Para assegurar variedade e manter o cliente em casa, bancos e
seguradoras, inclusive os mais tradicionais, operam com modelo de
arquitetura aberta, oferecendo fundos próprios e de outros
gestores, inclusive concorrentes, em uma espécie de marketplace. Na
SulAmérica, esse recurso permite que a companhia lance quase dois
fundos novos por mês, e, no Itaú, dos 31 produtos de previdência
lançados este ano, 14 são fundos de terceiros. Com isso, a
variedade de fundos tem aumentado exponencialmente e, ainda que a
escolha tenha a ver com o perfil do cliente – conservador,
moderado, arrojado ou agressivo –, é possível variar a carteira ao
longo da vida. Um jovem, como tem mais tempo para acumular, pode
correr um pouco mais de risco em busca de rentabilidade e, na
medida em que os anos passam, ir mudando a composição da carteira
para fundos mais conservadores.
Essa
movimentação também vem sendo simplificada com o uso de tecnologia
e algoritmos para a identificação das características de
investimentos de cada cliente. “Lançamos produtos multifundos tanto
em PGBL como em VGBL. Com apenas uma proposta o cliente tem a
possibilidades de diversificar a carteira entre 15 opções de fundos
de investimentos de diferentes gestores”, informa Carlos Eduardo
Gondim, diretor executivo de Vida e Previdência da Porto Seguro,
que também liberou aos seus clientes o uso de novos meios de
autoatendimento e ferramentas ágeis, como o WhatsApp e o PIX.
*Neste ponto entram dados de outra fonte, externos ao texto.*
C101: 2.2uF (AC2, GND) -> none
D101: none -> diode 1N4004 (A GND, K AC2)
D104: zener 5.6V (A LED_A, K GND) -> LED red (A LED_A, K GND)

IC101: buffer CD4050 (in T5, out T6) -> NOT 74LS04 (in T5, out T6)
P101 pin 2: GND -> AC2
E no Banco Inter, por exemplo, é possível contratar fundos de
previdência pelo aplicativo. “Agregamos uma solução que aposta em
análise de perfil e de dados do cliente para facilitar e
simplificar a vida de quem usa nossa plataforma, com indicações
mais ajustadas para cada pessoa”, diz Thiago Corrêa, gerente
executivo de Produtos da Inter Seguros. Já a Zurich estabeleceu
parceria com nove gestoras independentes para oferecer planos
individuais e empresariais de previdência com fundos de diferentes
benchmarks. Entre parceiros como Genial, Legacy, Kadima e Rio
Bravo, destaca-se a Onze, a primeira prevtech do Brasil.
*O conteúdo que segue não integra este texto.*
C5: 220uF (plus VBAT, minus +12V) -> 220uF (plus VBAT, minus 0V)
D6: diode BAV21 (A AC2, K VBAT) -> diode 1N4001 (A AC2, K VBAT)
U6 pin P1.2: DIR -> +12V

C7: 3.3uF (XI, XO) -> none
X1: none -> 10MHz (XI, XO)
“Nossa intenção é construir uma experiência de previdência
totalmente inovadora, digital e com vantagens exclusivas – mais
assertiva, valorizada e sem esforço operacional pelo RH das
empresas, e integrando aos processos e sistemas de folha de
pagamento, com atendimento e time dedicado, relatórios e informes
de educação e saúde financeira continuamente”, afirma John Liu,
diretor executivo de Investimentos.
Com o mercado aquecido, as novidades não param. “Reduzimos a
aplicação mínima de todos os produtos que estão ativos em nossa
prateleira para R$ 1,00 e passamos a oferecer crédito com taxa
diferenciada usando o plano de previdência como garantia”, comenta
Claudio Sanches, diretor de produtos de Investimento e Previdência
do Itaú Unibanco.
A
SulAmérica oferece esse tipo empréstimo desde agosto do ano
passado. “Quando o cliente nos procura pedindo resgate de sua
reserva, nós oferecemos a ele uma opção de financiamento de até 50%
do valor que ele tem acumulado e, assim, ele pode utilizar esse
recurso para as suas obrigações, mantendo a disciplina de acumular
para o futuro”, explica Marcelo Mello, que, além disso, passou a
oferecer aos clientes de previdência um serviço gratuito de
atendimento médico online, em tempo integral, utilizando a
expertise da SulAmérica Saúde.
Reportagem publicada na edição 89, lançada em agosto de 2021.